Analyzing infectious disease data presents unique challenges for epidemiologists and biostatisticians. Unlike chronic diseases, for which a person’s risk depends only on their personal exposures and risk factors, the risk that someone will acquire an infection is inherently dependent on whether others in the population are infected. As such, traditional statistical methods that assume outcomes are independent cannot always be applied to infectious disease data, and novel statistical methods are often needed. Furthermore, to understand the potential impact of interventions, one must account for the non-linear feedbacks that give rise to population patterns of infection and disease. This requires blending epidemiologic methods with ecologic principles to develop models for transmission dynamics, models that play an integral role in our understanding of infectious disease epidemiology (Figure).

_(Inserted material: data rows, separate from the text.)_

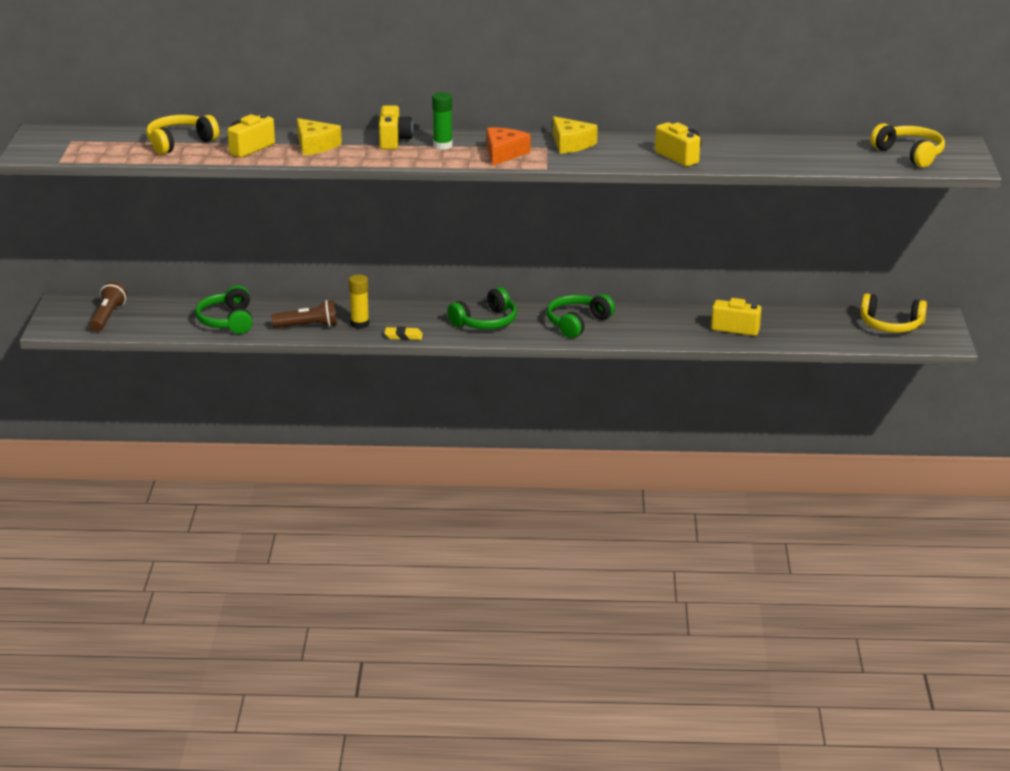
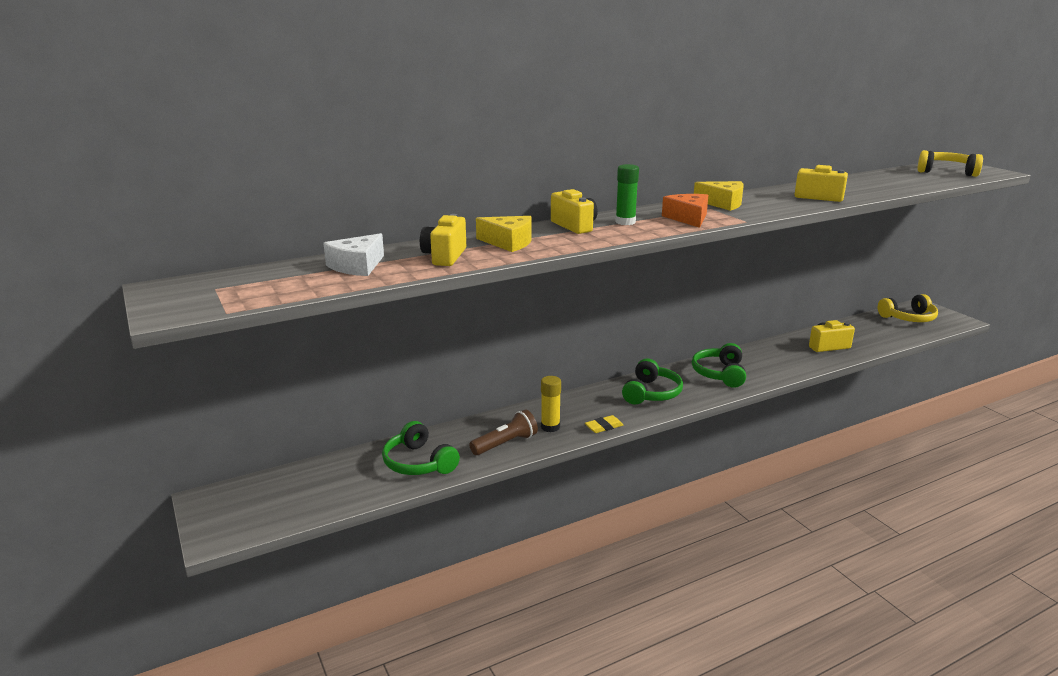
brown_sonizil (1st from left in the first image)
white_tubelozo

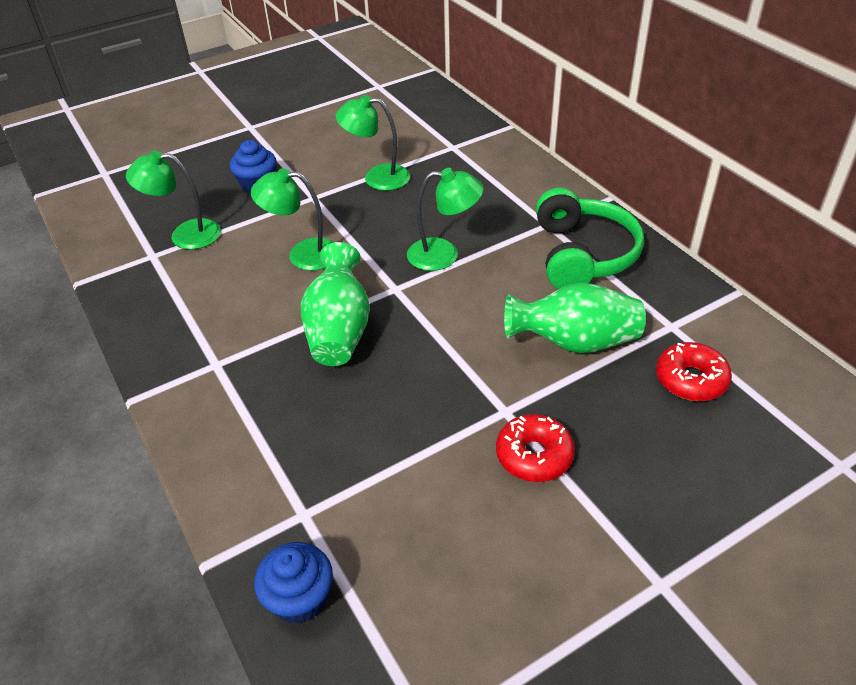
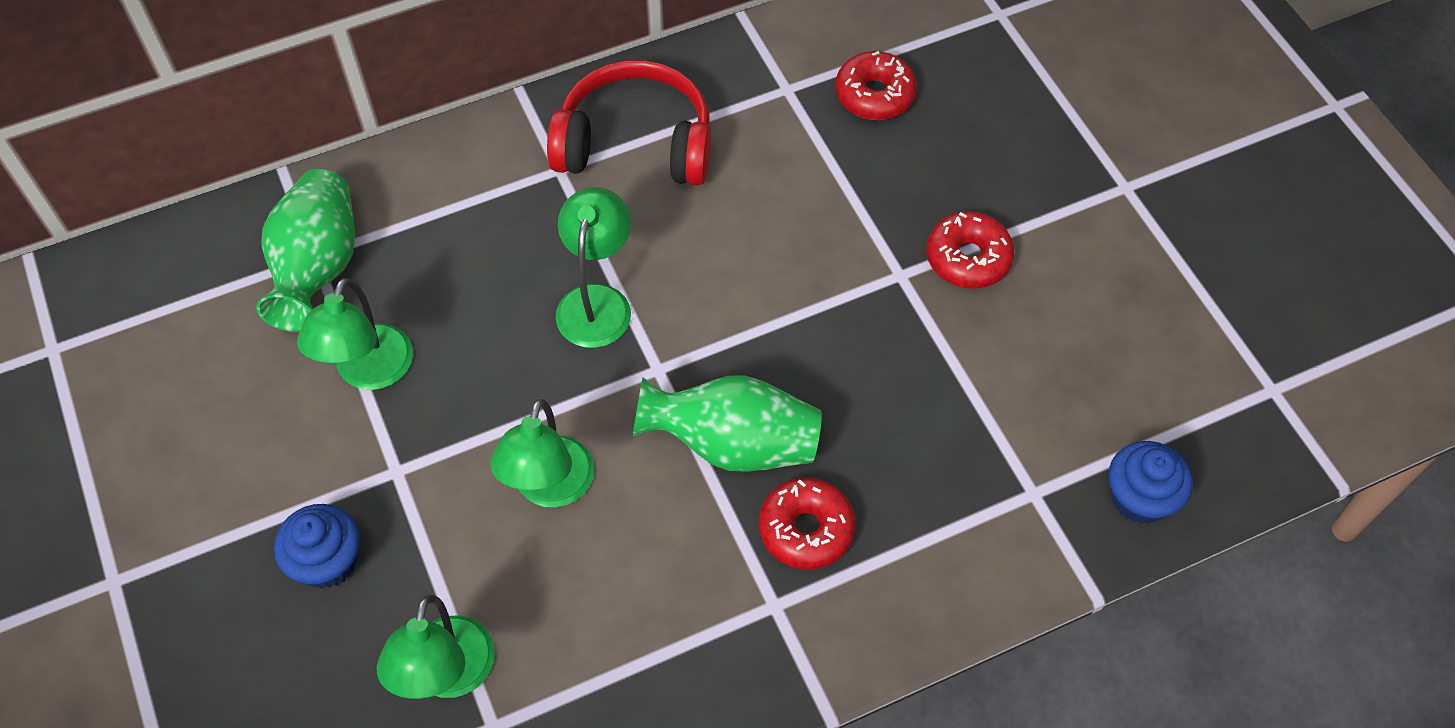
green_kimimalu (1st from left)
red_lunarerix
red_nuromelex (1st from left)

An excellent illustration of the synthesis of data collection, analysis, and transmission dynamic models is provided by Lipsitch and colleagues.1 The authors analyze longitudinal data of Streptococcus pneumoniae nasopharyngeal carriage among children from Kilifi, Kenya. The study design and data collection themselves represent a remarkable feat, with baseline assessment of the carrier status of 2840 children and multiple follow-up assessments of 1868 children who were positive at baseline.1–3 Analyzing these data to obtain unbiased estimates of the serotype-specific rates of acquisition, clearance, and resistance to competition for 27 unique pneumococcal serotypes presents a considerable added challenge. In addition to individual risk factors such as age, the children’s ability to clear colonization could depend on the resident serotype, how often they are exposed to someone shedding a different serotype, how resistant the resident serotype is to competition from other serotypes, and how good those serotypes are at competing. Thus, all the rates of interest are dependent on one another.
To address this challenge, Lipsitch et al. apply a Markov transition model.1 This approach allows them to estimate the competing risks of clearance of the baseline serotype and switching to each of the other serotypes. It also allows for estimation of the rate of acquisition for each of the 27 serotypes from the baseline prevalence distribution. This approach has considerable advantages over previous attempts to estimate serotype-specific parameters for S. pneumoniae, which were limited because they grouped vaccine serotypes and non-vaccine serotypes, estimated parameters for only a limited number of serotypes, assumed certain parameters were the same for all serotypes, or defined separate models for each serotype.3–9 The large, longitudinal cohort study conducted in Kilifi presents a unique opportunity to estimate these parameters, providing data that are essential for understanding competition and coexistence among pneumococcal serotypes.